History of Present Illness
A 49 y.o. woman, accompanied by her husband, comes into the primary care clinic complaining of a significant headache since that morning. Patient describes the headache as 8/10 and states that it started suddenly this morning after she attended a breakfast at the garden club. While she was sitting at the table, she felt an urge to have a BM, went to the bathroom, and returned to the table. Shortly after that, her HA started. She states she felt nauseous, but there was no vomiting. She drove home and tried to lie down.
Past Medical/Surgical History
Remarkable for two normal pregnancies with uncomplicated deliveries
Denies any prior surgeries
Nasacort and Allegra for seasonal allergies
Paxil for menopause symptoms
Ca+ and Vitamin D
Denies illicit drug use, tobacco use; occasional ETOH consumption.
General: Patient appears uncomfortable due to HA, but not in acute distress.

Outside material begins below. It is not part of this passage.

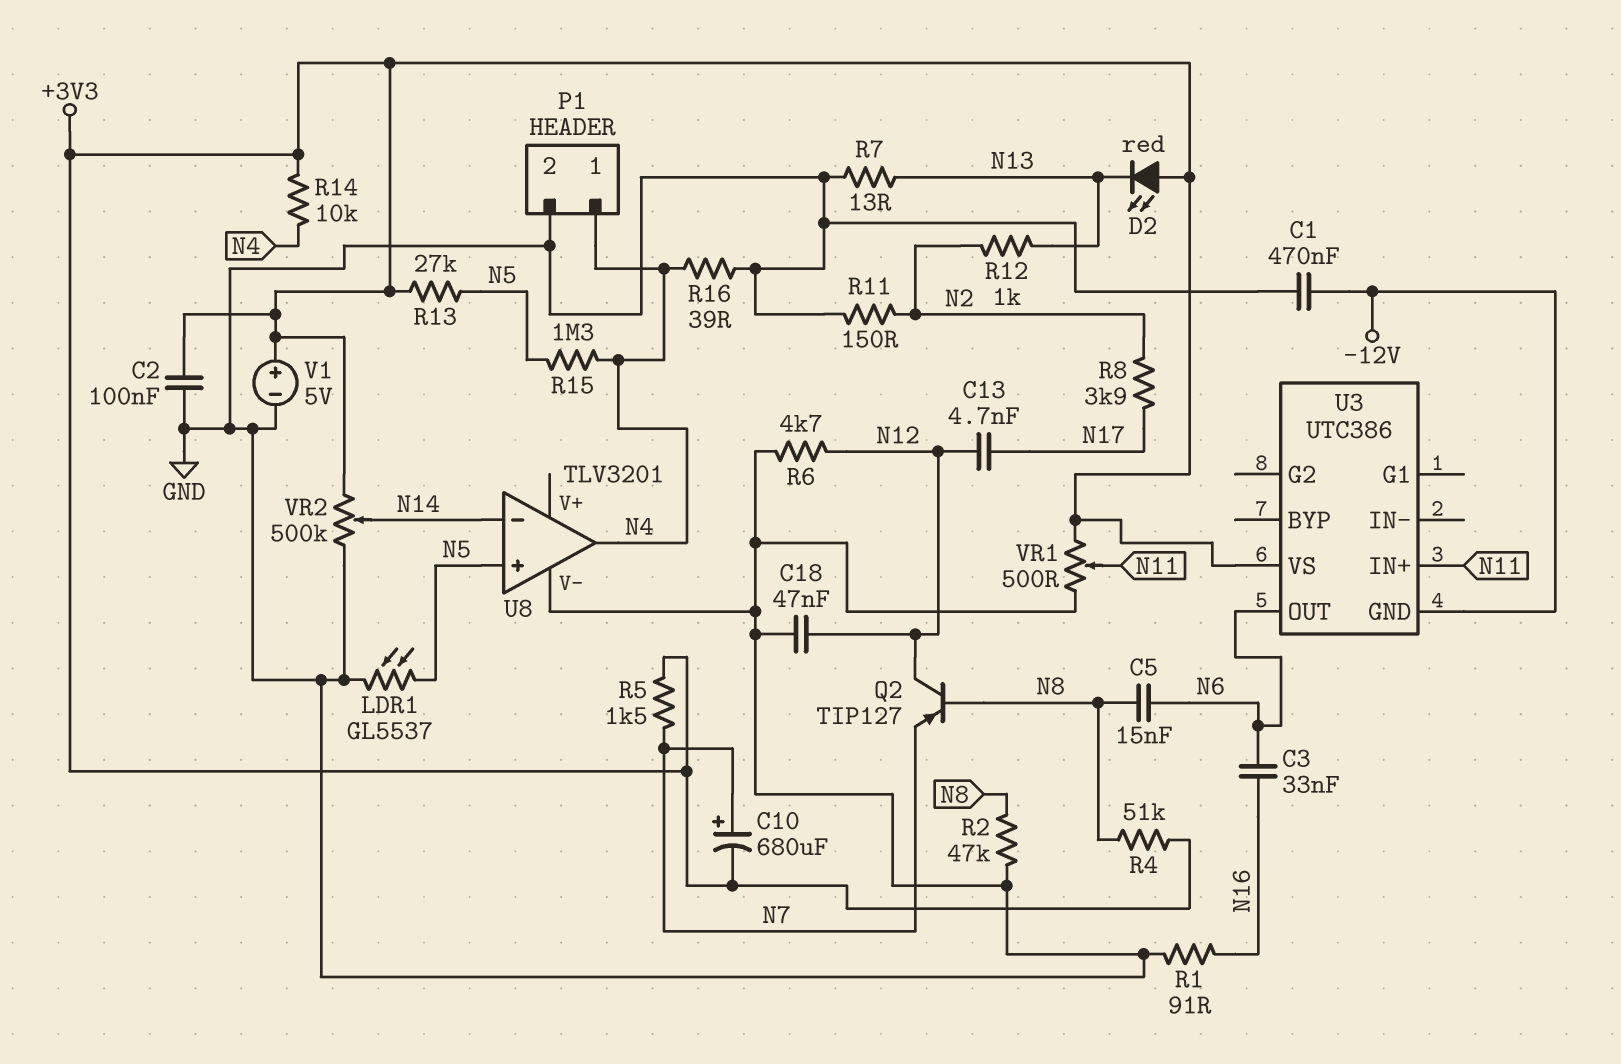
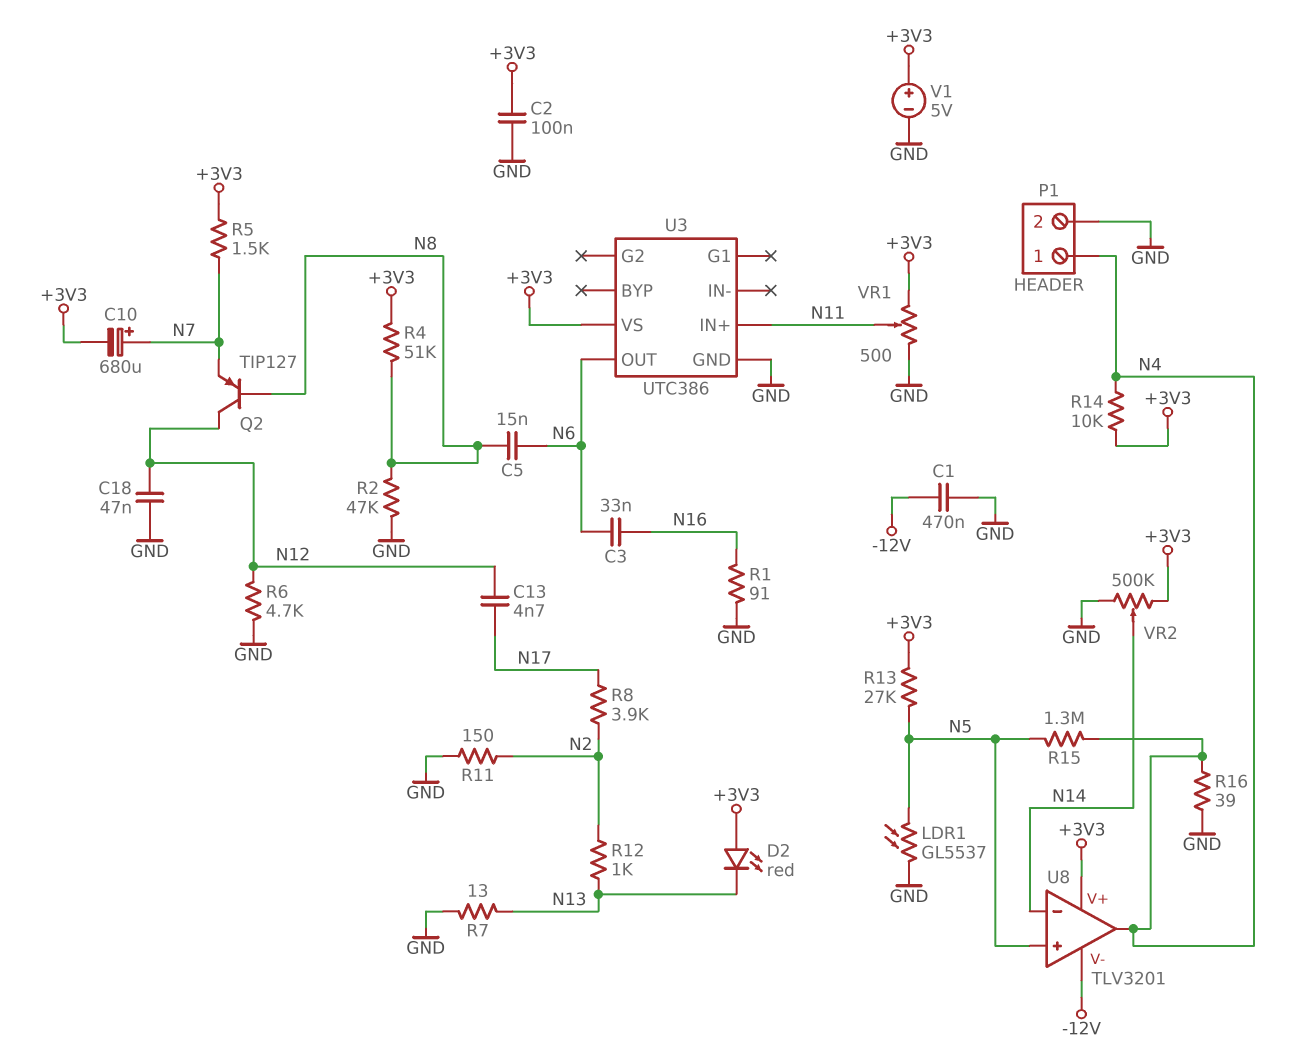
U3 pin GND: -12V -> GND
U8 pin V+: none -> +3V3
U8 pin V-: GND -> -12V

Vital Signs: BP 150/80 (high for her), HR 78, RR 20
HEENT: Head normal on inspection, without any areas of tenderness. Ears, nose, and throat clear. Pupils both small at 2 mm but reactive to light. Symmetrical extra-ocular movements and no nystagmus. Slight photophobia. Fundi and optic discs appear normal. No masses detected on examination of neck, no carotid bruits. Mild nuchal rigidity.
CV: Heart RR&R.
Abdomen soft and non-tender.
Respiratory: Lungs clear to auscultation bilaterally and normal respiratory effort.
Neuro: Patient fully alert, oriented, and calm. CNs intact. Motor strength symmetrical, with brisk and symmetric deep tendon reflexes without clonus. Cerebellar function and sensory systems normal.
Case Study Discussion – Part I:
Identify three conditions that you would consider in your differential diagnosis, with the most likely condition listed first. Provide rationale for each differential with supporting evidence from the case study.
What further history should be considered in order to explore your differential diagnosis and confirm your suspicions?